The minister of coal has recently asserted that Coal India Ltd would definitely continue as a monopoly and that he is not keen to bring the private sector into coal mining. He has also hinted that there is no proposal for restructuring the sector, thus, shutting out any debate on reforms in the coal sector.
The economic reforms started in India in the early '90s. In the coal sector also, several studies were commissioned to chart the future path of reforms. The earliest among them was the Integrated Fuel Policy Committee of the Planning Commission in May 1996, headed by ex-coal secretary, KSR Chari, followed by Teri's IMC Review of Regulatory Framework in Coal Industry in April 2000. Soon after, the finance ministry-sponsored Expenditure Reforms Commission, popularly known as Geethakrishnan Commission, submitted its report in September 2001. At the time, there was no competition to CIL or even its subsidiaries.

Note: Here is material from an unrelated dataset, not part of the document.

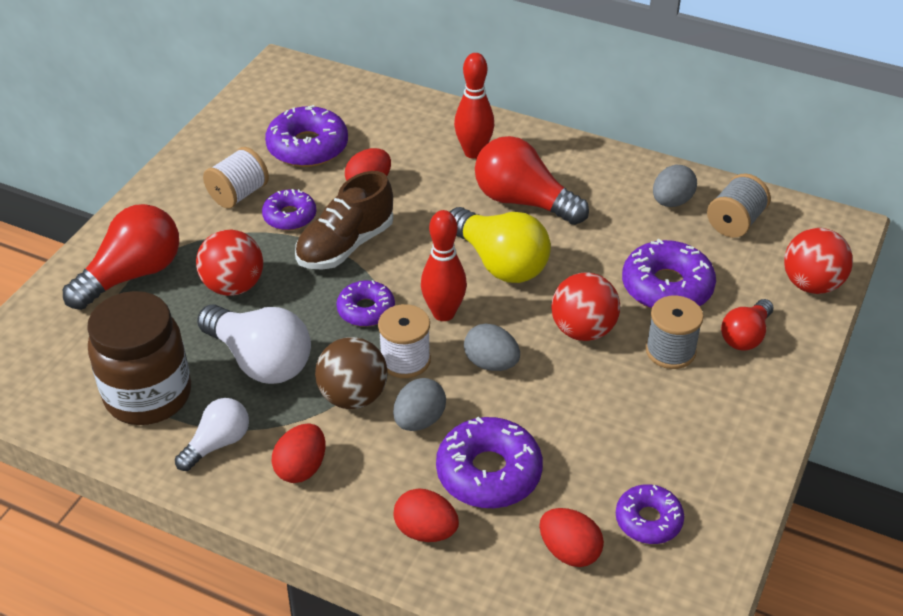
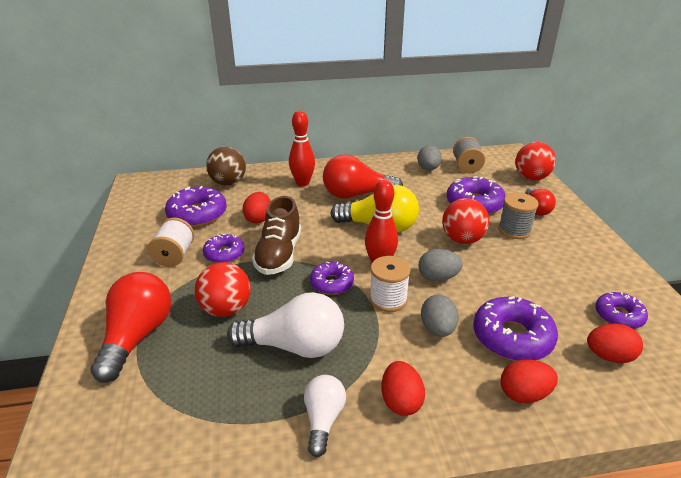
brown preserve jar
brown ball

Restructuring of coal sector and allowing subsidiaries of CIL to compete with each other to allow competition pending private ventures were suggested by these committees, indicating that CIL had lost its relevance and should be wound up. CIL does not produce any coal but does centralised procurement of heavy machinery for the subsidiaries. According to the ministry of coal, CIL is the apex body in the coal industry for laying down policy guidelines, financial budgeting, manpower planning and co-coordination with its subsidiaries.
Other recommendations included removing the control on pricing and distribution, cutting down overheads, reducing manpower, increasing sector efficiency and allowing a level-playing field for all through transparent, equitable and hassle-free framework to facilitate private investment.
However, ignoring the suggestions of structural changes, the Colliery Control Order 1945 was replaced by Colliery Control Order 2001, removing control on the price and distribution of coal only, rest of the controls on coal production, mine opening and closing, sale and stocking and quality check were retained. Coal continued to be listed as an Essential Commodity. In a case of absolute monopoly and in a situation of serious shortages, the obvious result of decontrol was a sharp increase in coal prices, making CIL a cash-rich company without improving efficiency or cutting overheads. With the controls on distribution gone, the coal linkage regime was abandoned and a new fuel supply agreement (FSA) was introduced, despite resistance from consumers.
In March, 2005, the ministry of coal produced a policy direction for the sector, Coal Vision 2025. This was completely CIL-centric and it conveniently forgot to even mention the need for reforms. However, this was followed by the Expert Committee on Integrated Energy Policy constituted by the Planning Commission (Kirit Parikh committee Dec '05).
The committee was highly critical of the way CIL was being operated with very low efficiency/OMS (output per man-shift). It highlighted the lack of competition in the sector. The objective of nationalisation–the need for scientific and planned development of resources and improvement in the working condition of mines–has not been realised completely, the Kirit Parikh report said.
The committee suggested restructuring of CIL by allowing profitable subsidiaries of CIL to compete with each other, pending private participation. It also proposed that the CIL take the responsibility of reviving the loss-making companies. It further noted that CIL has become profitable because of the increase in coal prices and increased output from shallow opencast mines, and not due to any increase in efficiency.
CIL's production is stagnating for the last two years and this year it may show a negative growth. But it continues to report profits. The government has permitted CIL to unilaterally shift the coal pricing from useful heat value (UHV) to gross calorific value (GCV) system from the next calendar year. This is going to increase the coa l price manifold, thus propping up CIL's share in the capital market.
Coal shortage has been endemic in India since nationalisation, partly because of faulty assessments of demand. As a government monopoly, CIL was allowed to set its own target of production. Maintaining the monopoly of CIL would virtually mean shunning the reform agenda of the sector to the detriment of the power sector and putting into jeopardy the power ministry's plan for building more coal-based generation capacities during the 12th Plan. At the end of the day, the common man will continue to pay for the inefficiency of a government monopoly.